Turley was a non-roster invitee in big league camp in 2020 and even made the opening day roster, before the COVID-19 pandemic. He was included on the Pirates' 60-man player pool in June before the start of the shortened MLB season. On July 23, Turley was called up to the Pirates. He pitched to a 4.98 ERA with 20 strikeouts over 21 2/3 innings pitched in 25 appearances. On January 12, 2021, Turley was designated for assignment by the Pirates following the acquisition of Troy Stokes Jr.

===Chicago White Sox (second stint)===
On January 14, 2021, Turley was traded to the Oakland Athletics in exchange for cash considerations. On March 21, Turley was claimed off waivers by the Chicago White Sox. On March 30, Turley was designated for assignment following the signing of Jake Lamb. On April 1, he cleared waivers and was sent outright to the Triple-A Charlotte Knights. In 43 appearances out of the bullpen, Turley posted a 1–4 record and 5.02 ERA with 60 strikeouts and five saves over 43 innings of work. On October 14, Turley elected free agency.

===Hiroshima Toyo Carp===
On November 9, 2021, Turley signed with the Hiroshima Toyo Carp of Nippon Professional Baseball.

Turley made 44 appearances for Hiroshima in 2023, registering a 7–1 record and 1.74 ERA with 42 strikeouts across 41 1/3 innings of work. On November 30, 2023, the Carp announced that Turley would not be brought back for the 2024 season, making him a free agent.

=== Tohoku Rakuten Golden Eagles ===
On December 27, 2023, Turley signed with the Tohoku Rakuten Golden Eagles of Nippon Professional Baseball. He made 17 appearances for the Eagles in 2024, posting an 0–1 record and 2.93 ERA with 13 strikeouts and one save across 15 1/3 innings pitched.

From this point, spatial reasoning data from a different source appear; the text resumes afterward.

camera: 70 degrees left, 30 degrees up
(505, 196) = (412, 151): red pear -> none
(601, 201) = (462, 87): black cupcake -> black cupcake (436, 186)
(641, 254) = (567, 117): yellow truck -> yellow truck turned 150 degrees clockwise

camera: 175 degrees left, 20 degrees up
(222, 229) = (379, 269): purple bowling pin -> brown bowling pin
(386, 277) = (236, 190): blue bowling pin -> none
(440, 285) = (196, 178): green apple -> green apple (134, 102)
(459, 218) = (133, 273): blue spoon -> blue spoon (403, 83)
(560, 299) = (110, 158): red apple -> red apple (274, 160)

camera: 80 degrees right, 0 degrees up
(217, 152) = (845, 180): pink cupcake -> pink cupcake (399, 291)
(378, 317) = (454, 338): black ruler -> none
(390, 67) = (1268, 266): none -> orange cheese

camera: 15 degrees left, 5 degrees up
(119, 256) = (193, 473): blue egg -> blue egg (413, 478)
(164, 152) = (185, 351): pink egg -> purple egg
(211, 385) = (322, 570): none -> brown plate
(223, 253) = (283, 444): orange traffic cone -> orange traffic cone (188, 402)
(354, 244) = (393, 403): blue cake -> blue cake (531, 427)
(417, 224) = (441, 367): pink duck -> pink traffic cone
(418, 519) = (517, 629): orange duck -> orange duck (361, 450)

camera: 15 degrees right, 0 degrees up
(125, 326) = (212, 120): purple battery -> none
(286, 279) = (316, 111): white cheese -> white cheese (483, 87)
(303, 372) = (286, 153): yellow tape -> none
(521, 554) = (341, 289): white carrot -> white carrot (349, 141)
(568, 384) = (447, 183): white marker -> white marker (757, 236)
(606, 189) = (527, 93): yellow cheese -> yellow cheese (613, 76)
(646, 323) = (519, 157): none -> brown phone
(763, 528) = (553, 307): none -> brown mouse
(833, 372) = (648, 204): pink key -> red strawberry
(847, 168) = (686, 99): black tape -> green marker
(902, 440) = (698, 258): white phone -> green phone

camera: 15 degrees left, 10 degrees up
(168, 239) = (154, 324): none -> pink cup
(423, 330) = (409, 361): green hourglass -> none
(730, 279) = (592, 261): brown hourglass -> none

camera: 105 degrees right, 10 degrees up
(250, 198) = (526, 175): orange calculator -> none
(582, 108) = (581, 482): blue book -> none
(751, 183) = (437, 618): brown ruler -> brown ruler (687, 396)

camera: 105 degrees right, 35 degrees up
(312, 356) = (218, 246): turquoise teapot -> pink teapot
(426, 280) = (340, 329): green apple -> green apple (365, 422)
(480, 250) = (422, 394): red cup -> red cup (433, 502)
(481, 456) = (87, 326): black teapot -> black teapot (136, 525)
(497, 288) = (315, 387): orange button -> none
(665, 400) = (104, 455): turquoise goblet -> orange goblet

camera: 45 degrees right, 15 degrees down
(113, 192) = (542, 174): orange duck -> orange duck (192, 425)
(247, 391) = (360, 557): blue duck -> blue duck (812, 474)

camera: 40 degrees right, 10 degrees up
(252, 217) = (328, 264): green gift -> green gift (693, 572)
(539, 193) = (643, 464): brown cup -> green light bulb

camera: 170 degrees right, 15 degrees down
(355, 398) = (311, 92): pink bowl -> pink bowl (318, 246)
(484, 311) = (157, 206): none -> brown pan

Turley pitched in two games for Rakuten in 2025, but struggled to a 6.75 ERA with one strikeout across 1 1/3 innings pitched. On July 31, 2025, Turley was waived by the Eagles.

==Pitching style==
Turley is 6 ft 5 in tall and weighs 225 lbs. He uses his height to push the ball down into the strike zone and turns his body sideways as he throws to home plate. His pitches include a fastball that averages 90 to 91 mph, a curveball that averages 77 to 79 mph, and a changeup. Turley also generates a lot of spin rate on his pitches. In 2020, his fastball ranked in the top 5% and his curveball ranked in the top 15% throughout MLB.

==Personal life==
Turley is a member of The Church of Jesus Christ of Latter-day Saints. He intends to serve as a missionary after he retires from baseball.

Turley has been married to Rachel Turley (née Johnson) since 2011. He grew up in La Cañada, California, and has three older brothers, who all played college sports. Turley describes former Yankee Bob Turley as a "distant relative".